Cancer treatment—including chemotherapy, targeted therapy, and immunotherapy—can cause skin issues in people with leukemia. Per the American Cancer Society (ACS), the rashes can appear across multiple areas of the body (e.g., scalp, neck, upper body) and may be itchy, burning, stinging, or painful. The skin may break down, or an inflammatory reaction could cause skin issues, according to the MD Anderson Cancer Center.

What Is the Treatment?

Treatment for a leukemia rash will depend on what your healthcare professional thinks is causing it. For example, if the rash is a result of cancer treatments, the ACS says remedies might include:

  • Mild soaps, lotions, or moisturizers
  • Oral or topical medications
  • Skin protection (e.g., by wearing loose-fitting clothing)

If the leukemia rash is a result of cancer cells spreading to the skin, the best fix is to treat the cancer itself (often with chemotherapy, immunotherapy, or targeted therapy, according to the MD Anderson Cancer Center). "You treat the cancer, and the rash goes away," said Dr. Samaniego.

If you haven't been diagnosed with leukemia and aren't sure what's causing a mysterious rash, consult a dermatologist.

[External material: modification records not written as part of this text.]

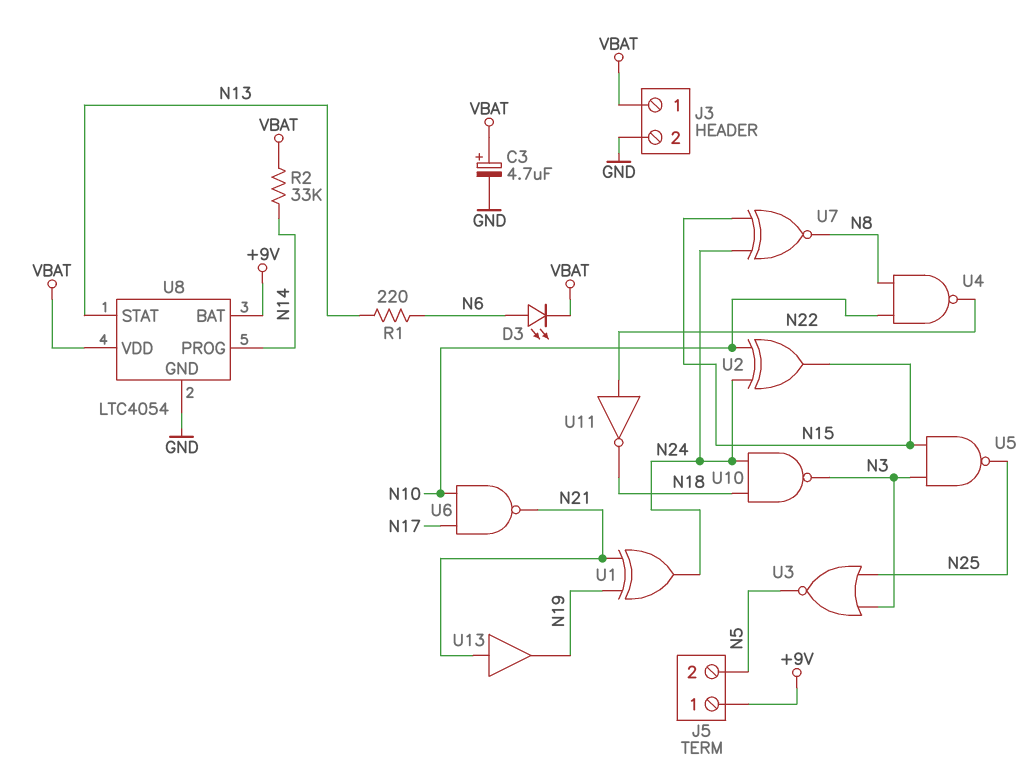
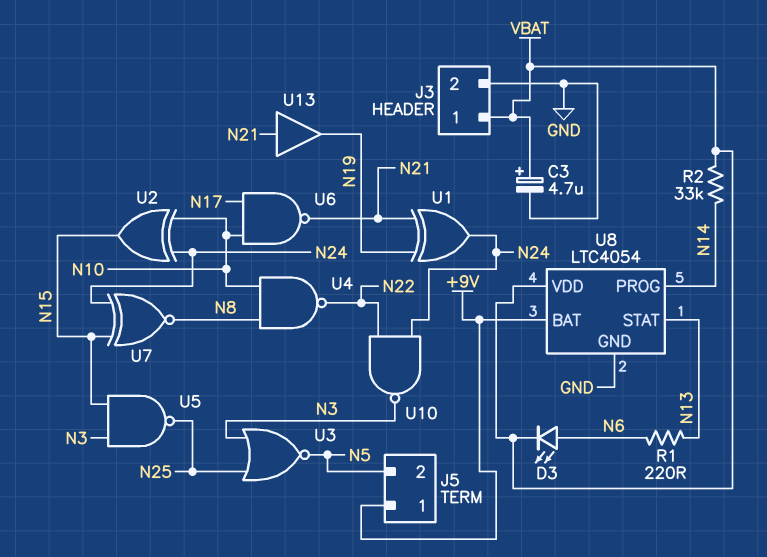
U10: NAND (in N18, in N24, out N3) -> NAND (in N22, in N24, out N3)
U11: NOT (in N22, out N18) -> none

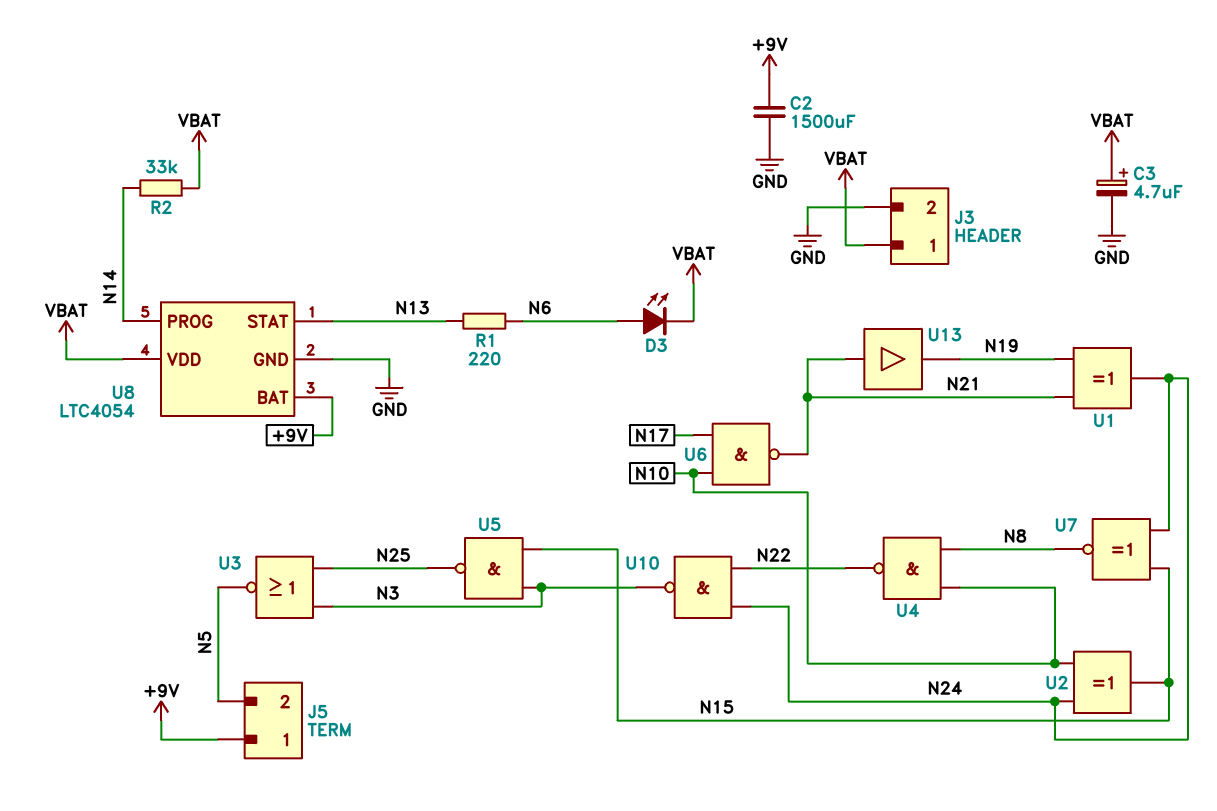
C2: none -> 1500uF (+9V, GND)

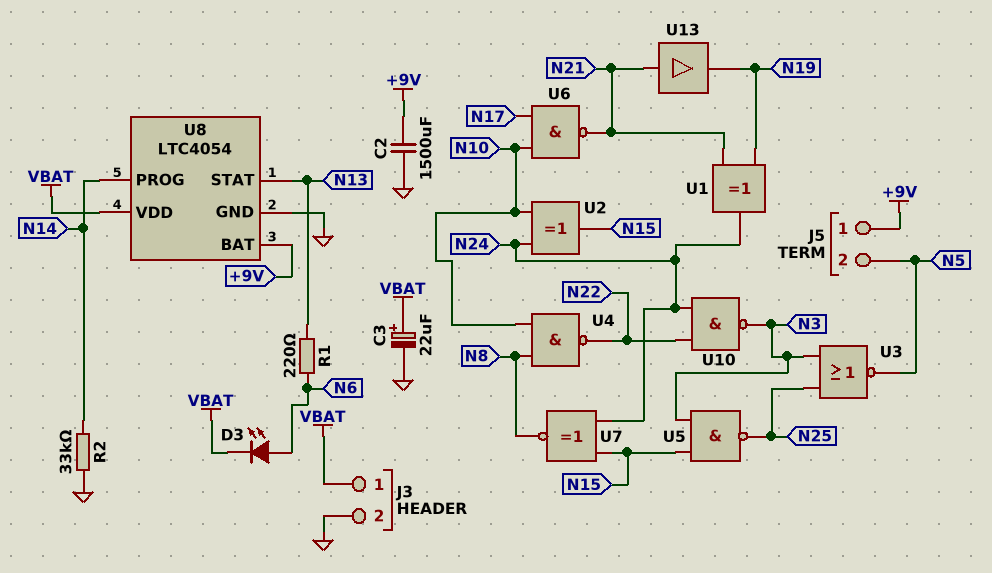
C3: 4.7uF (plus VBAT, minus GND) -> 22uF (plus VBAT, minus GND)
R2: 33k (N14, VBAT) -> 33k (GND, N14)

Is a Rash a Sign of Leukemia?

Most of the time, rashes have nothing to do with leukemia, according to the MD Anderson Cancer Center. If you have a skin condition that looks like a leukemia rash and don't know why, there's no reason to assume it means you have cancer—especially if you don't have any other leukemia symptoms. With that said, you shouldn't ignore it: See a healthcare professional if you experience any of the following symptoms:

  • The rash has spread all over your body (especially if it spreads quickly).
  • The rash is painful.
  • The rash has started to blister.
  • The rash is swollen and warm to the touch.
  • You have a fever with the rash.

The American Academy of Dermatology (AAD) also says to seek medical care if the rash is accompanied by difficulty breathing or if a blistering rash is affecting skin within your mouth, surrounding your eyes, or in your genital area.

A Quick Review

If you have reason to believe you have a leukemia rash, talk to your healthcare professional. A simple blood test can determine if leukemia is a possibility and if other tests, or a referral to an oncologist, is in order.

If you've been diagnosed with blood cancer and developed a leukemia rash, notify your oncologist right away. Your treatment regimen might need to be changed.